Утром я пошла посмотреть – уж не баенник ли заездил обоих дедов, что там, в бане, случилось-то? Захожу – горелым в бане пахнет.
Смотрю – на задвижке, через которую свежий воздух впускается, ошметки какие-то болтаются. Пригляделась – остатки моих рейтуз шерстяных, которые я стирать думала.
Вышла на улицу из бани, в трубу посмотрела: батюшки святы! Труба-то ведь у нас не кирпичная – железная, круглая. И оказалась она мешком обмотана да сверху на трубу еще и кастрюля надета в красный горошек.
Я побежала в дом, спрашиваю деда Леню:
– Вы зачем с Мамертом трубу-то заткнули да кастрюлю на нее навесили?
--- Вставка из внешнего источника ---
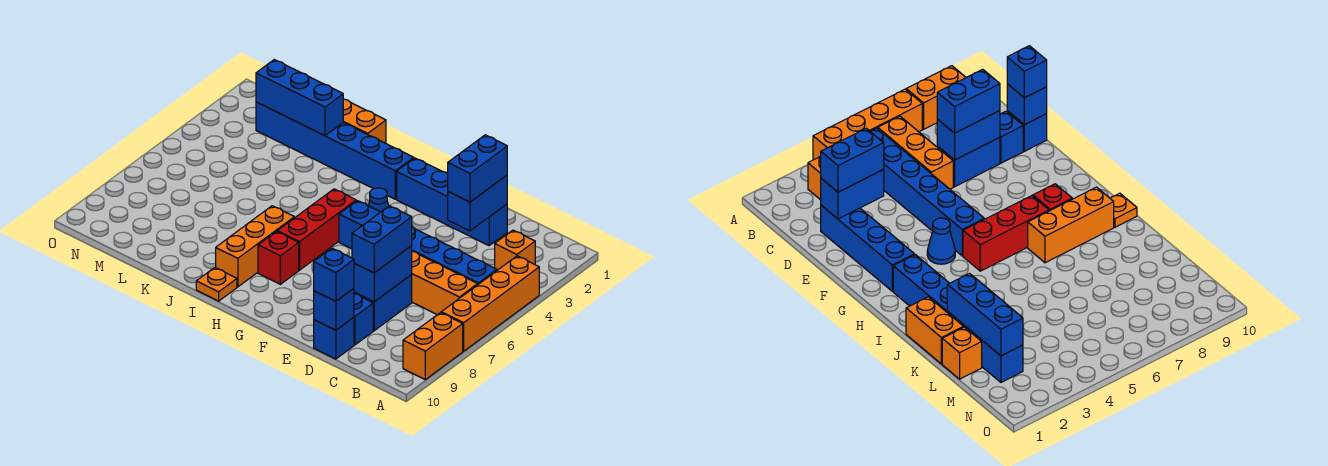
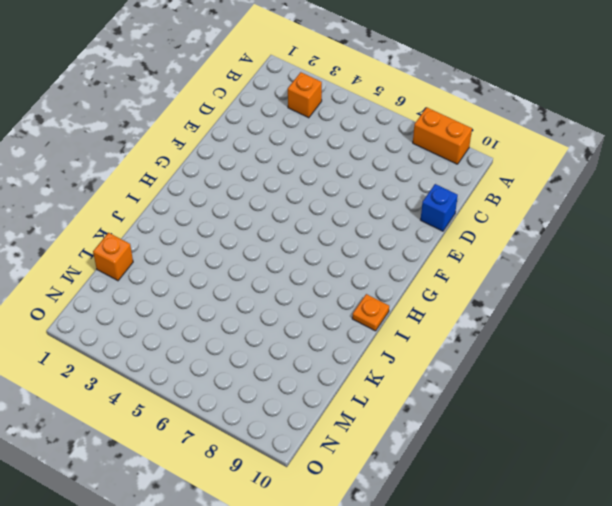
none -> orange brick A4:A7 level 1
none -> blue brick B5:G5 level 1
none -> orange brick B6:D6 level 1

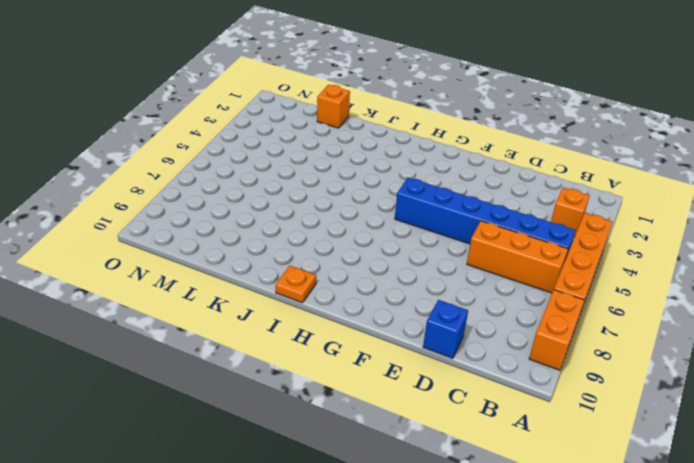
none -> blue brick D2:G2 level 1
none -> blue brick D7:D8 level 1
none -> blue brick D9 level 1

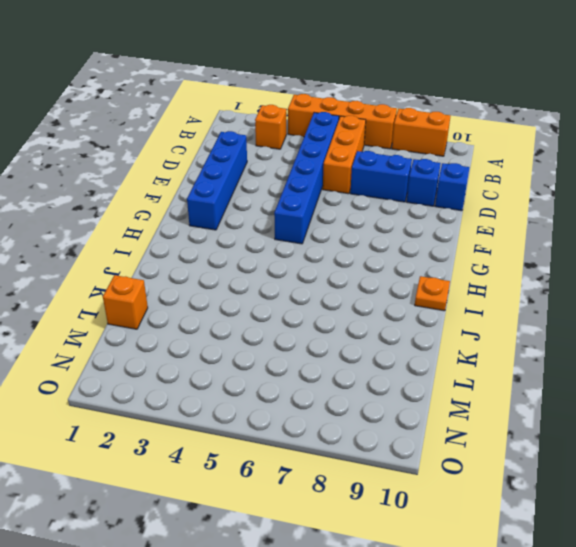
none -> blue cone G4 level 1
none -> blue brick H2:M2 level 1
none -> red brick H5:H7 level 1

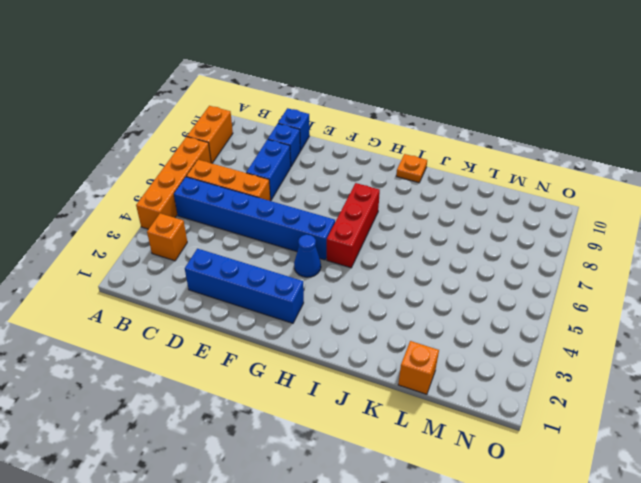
none -> blue brick H2:M2 level 1
none -> red brick H8 level 1
none -> orange brick I7:I9 level 1

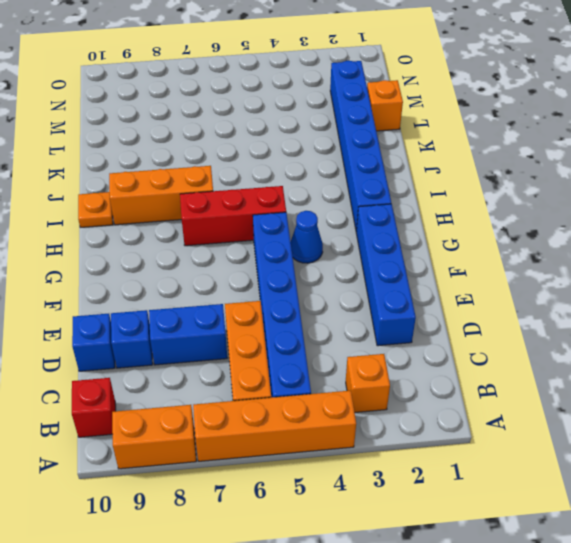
red brick B10 level 1 -> red brick H8 level 1
none -> orange brick J1:K1 level 1
none -> blue brick D2:D3 level 2
none -> blue brick D7:D8 level 2

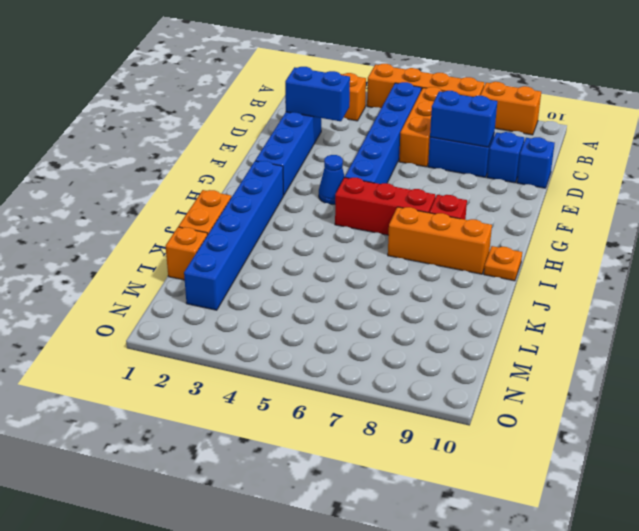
none -> blue brick D10 level 2
none -> blue brick K2:M2 level 2
none -> blue brick D2:D3 level 3

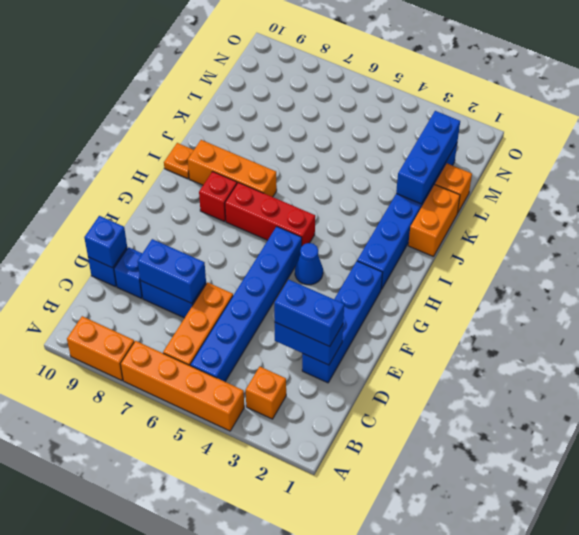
none -> blue brick D7:D8 level 3
none -> blue brick D10 level 3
Да еще моими рейтузами задвижку замотали?
Он говорит:
– Чтобы тепло из бани не уходило – мороз ведь на улице!
Вот ведь старые пни – жизнь прожили, а ума не нажили, чуть себя раньше времени на тот свет не отправили…
И вот прошло время с той бани, а деды как ругались, так и ругаются на нас.
Хоть обещали тогда, угорелые, что не будут больше. Все забыли…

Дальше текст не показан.